Coordinate-based change data
● ● ● ● ● ● ●
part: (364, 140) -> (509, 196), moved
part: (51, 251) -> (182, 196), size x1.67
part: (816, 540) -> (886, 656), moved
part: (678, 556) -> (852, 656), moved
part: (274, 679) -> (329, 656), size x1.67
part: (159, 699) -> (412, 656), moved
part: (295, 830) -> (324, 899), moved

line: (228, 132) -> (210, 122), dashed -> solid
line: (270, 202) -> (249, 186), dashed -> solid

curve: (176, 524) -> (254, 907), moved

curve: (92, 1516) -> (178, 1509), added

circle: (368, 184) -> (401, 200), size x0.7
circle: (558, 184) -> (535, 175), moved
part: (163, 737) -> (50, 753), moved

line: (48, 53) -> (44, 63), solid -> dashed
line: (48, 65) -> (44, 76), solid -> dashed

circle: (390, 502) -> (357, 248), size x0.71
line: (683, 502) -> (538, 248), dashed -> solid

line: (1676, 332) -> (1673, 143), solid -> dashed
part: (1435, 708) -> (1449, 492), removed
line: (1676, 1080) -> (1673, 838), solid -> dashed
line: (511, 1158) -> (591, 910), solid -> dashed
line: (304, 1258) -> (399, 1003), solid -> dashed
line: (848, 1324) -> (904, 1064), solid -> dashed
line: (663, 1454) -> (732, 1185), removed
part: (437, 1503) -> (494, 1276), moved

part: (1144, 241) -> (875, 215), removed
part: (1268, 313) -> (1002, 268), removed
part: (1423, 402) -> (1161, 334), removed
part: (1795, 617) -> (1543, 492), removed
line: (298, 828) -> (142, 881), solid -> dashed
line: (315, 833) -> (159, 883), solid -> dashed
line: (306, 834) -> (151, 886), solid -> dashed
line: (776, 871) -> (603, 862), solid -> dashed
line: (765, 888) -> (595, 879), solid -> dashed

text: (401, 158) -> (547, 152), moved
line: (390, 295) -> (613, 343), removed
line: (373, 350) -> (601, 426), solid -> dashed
● ● ● ● ● ● ●
EXERCISE PROMPT:
Only the lines from the one with "text: (401, 158) -> (547, 152), moved" through the end of the records above are to be copied, exactly as written.

FINISHED TASK:
text: (401, 158) -> (547, 152), moved
line: (390, 295) -> (613, 343), removed
line: (373, 350) -> (601, 426), solid -> dashed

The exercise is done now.